Where there are bankers there will be bonuses – and that's guaranteed
I'm amazed that the news that Bonuses are Back – or BAB as it's being dubbed – has surprised so many people. They should know better. Bonuses are as much a part of a bankers' DNA as their tasselled loafers. It should have been obvious that the minute trading and investment banking got going again, so would the bonuses and, more controversially, the guaranteed ones. Over the past few months most of the big players – from Barclays Capital and UBS to Goldman Sachs – have been out hiring aggressively, seducing staff with massive guaranteed bonus as if the past eight months never happened.
One of the first off the mark to reintroduce guaranteed bonuses was Royal Bank of Scotland, while its new chief executive, Stephen Hester, has caused a mini-stir with his £9.6m pay package. You may disagree with how much Hester is being paid but at least he's got to get the share price up before he gets his reward.
Like it or not, bankers and traders will always pay themselves on some sort of variable formula if they are left in charge of setting their own pay levels. There is nothing inherently wrong with bonuses – so long as they are fairly structured. And that's the real issue which still needs proper discussion.
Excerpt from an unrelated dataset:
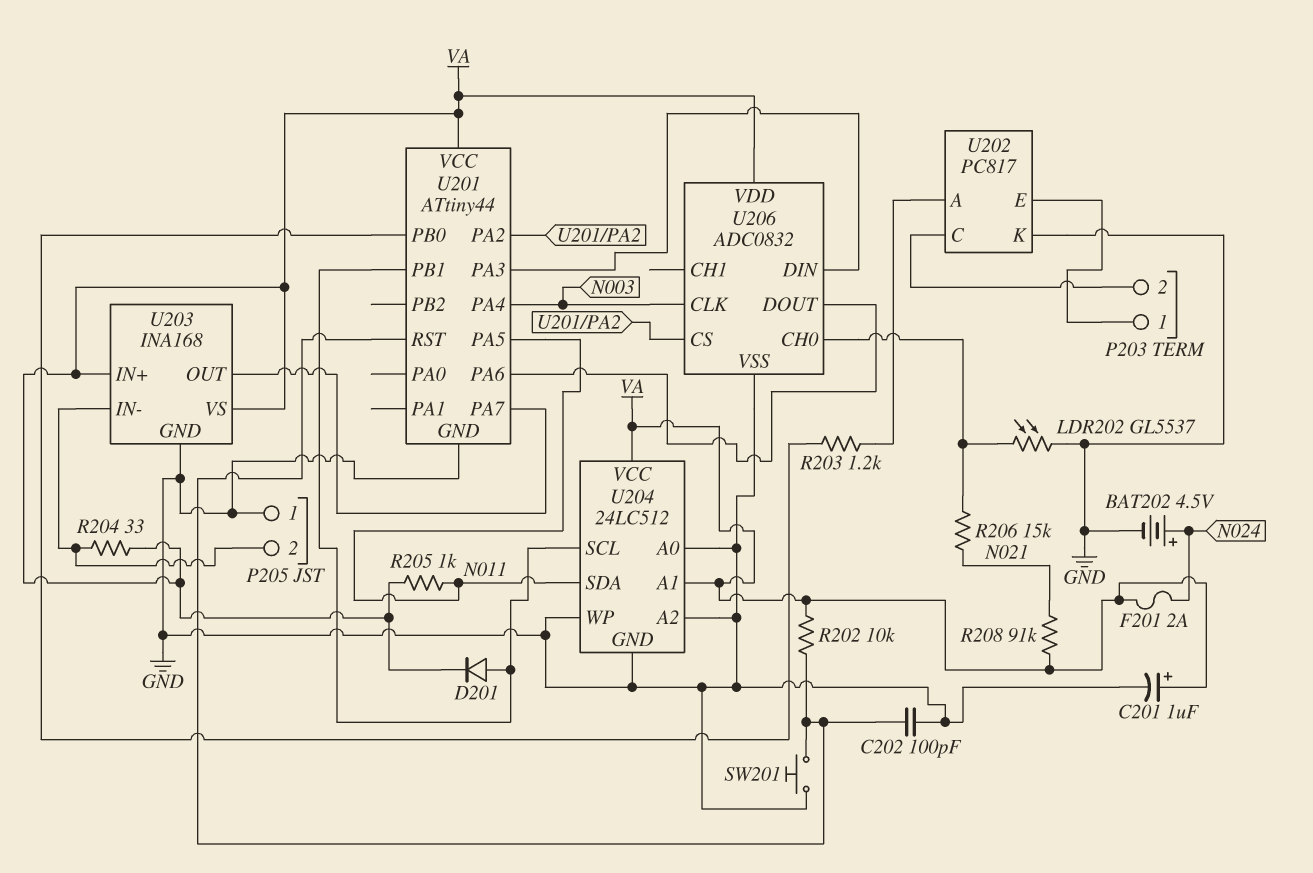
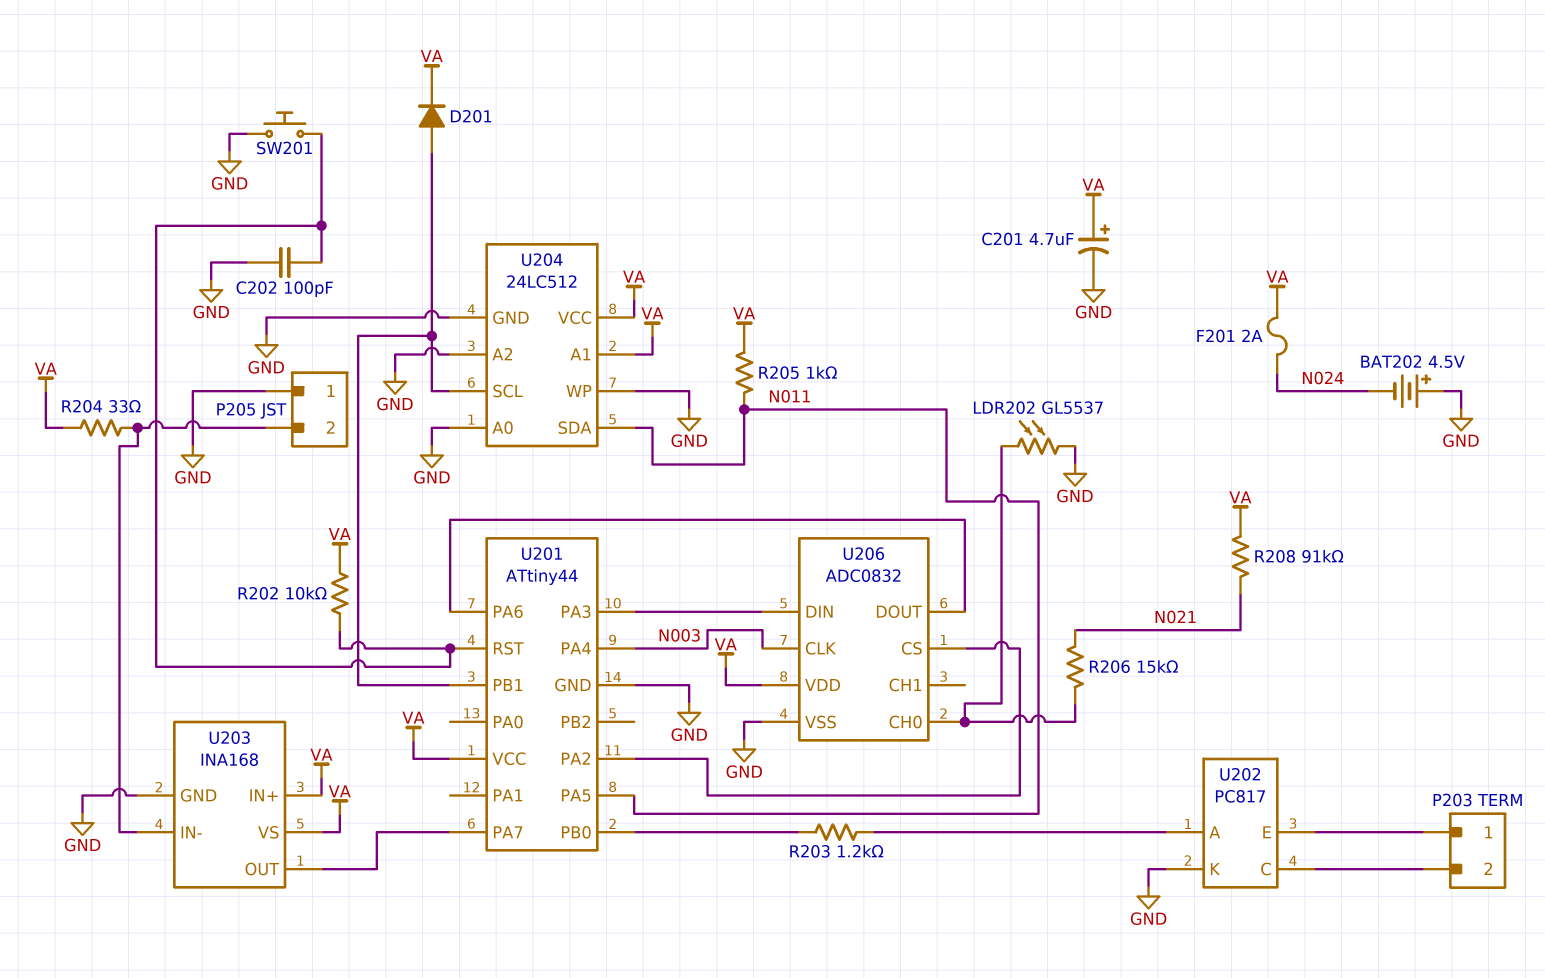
BAT202: 4.5V (plus N024, minus GND) -> 4.5V (plus GND, minus N024)
C201: 1uF (plus VA, minus GND) -> 4.7uF (plus VA, minus GND)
As we have seen all too clearly, the way bankers have been paid over the past few decades became deeply corrupted. Incentives for traders were geared to highly leveraged deals, chief executives were encouraged to do M&A deals to boost their share prices, mortgage-brokers were 'incentivised' to sell teaser mortgages and so on.
This pay debate is easy to resolve. Shareholders in the banks can say 'no, we don't want to pay so much', or they can demand that pay scales be changed. Ironically, the Government, now the biggest investor in Lloyds and RBS, has a wonderful chance to set an example by suggesting RBS drops the guarantees. But it won't. It's too scared.